Family Vedānta Course II with Swami Viditatmananda & Pratyagbodhananda
July 28 @ 8:00 pm - August 3 @ 1:00 pm
Muṇḍakopaniṣad 2.2.5 onward
Ṛṣi Angira, in imparting the vision of oneness to Śaunaka, uses the method of ‘cause-effect’ (kāraṇa-kārya). This method is the most crucial in teaching Vedānta, because through it non-duality (advaita) can be arrived at. And only in the understanding that there is no second thing here, only myself (sarvātmabhāva), is there release from the notion that I am a struggling individual. In this section, Ṛṣi Angira elaborates fully on how everything has come from, abides in and resolves into the self, who is the being of everything. Knowing this, the ‘knots of the heart dissolve.’
Bhagavad Gītā 8.16 onward
This chapter begins with Arjuna asking Lord Krishna a series of questions. In two verses, Lord Krishna briefly answers all but one of them. Most of the rest of the chapter is the answer to Arjuna’s last question, “At the time of departure (from this body) how are you known by those whose minds are steady?” Along with the implications, Swamiji will teach Lord Krishna’s comprehensive answer to this question, so important to the one who is seeking freedom from all that is undesirable.

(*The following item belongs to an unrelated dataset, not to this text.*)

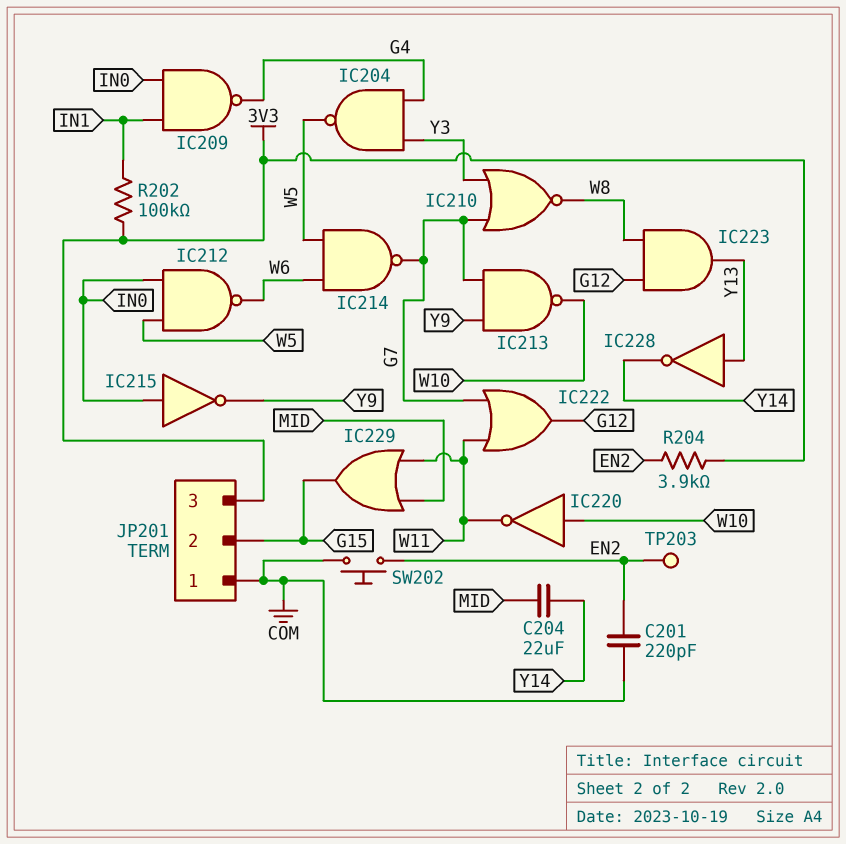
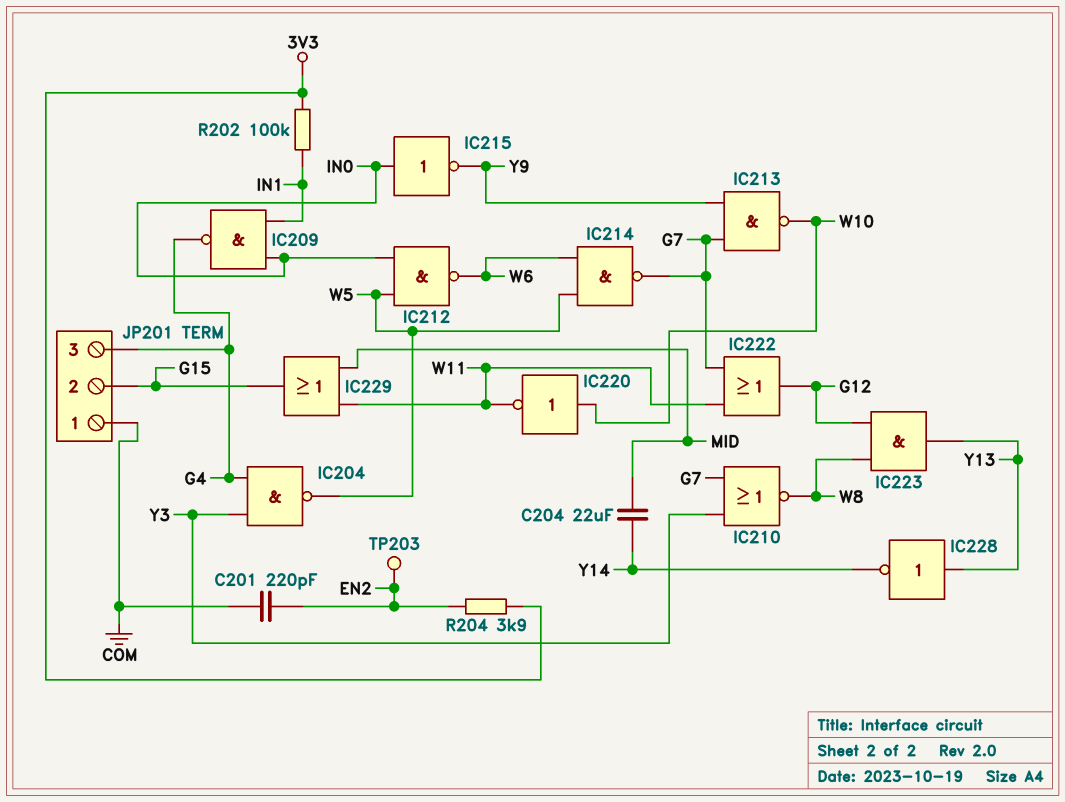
JP201 pin 3: 3V3 -> G4
SW202: button (COM, EN2) -> none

Dhruva-stuti from Bhāgavatam
Young Dhruva’s praise of Lord Viṣnu in the 4th skanda of Bhāgavatam is a complete work on Vedānta. He opens with a declaration of his recognition of the Lord’s presence in himself, as an individual, and in the entire creation. Touching on the need for understanding what one really wants, and having adequate objectivity in order to receive it, he gives a number of means to help one gain the required qualifications for this vision. The emphasis is on bhakti. In the final verses, Dhruva unfolds the vision of Vedānta— everything is Lord Viṣnu, who at the same time, is completely free of everything.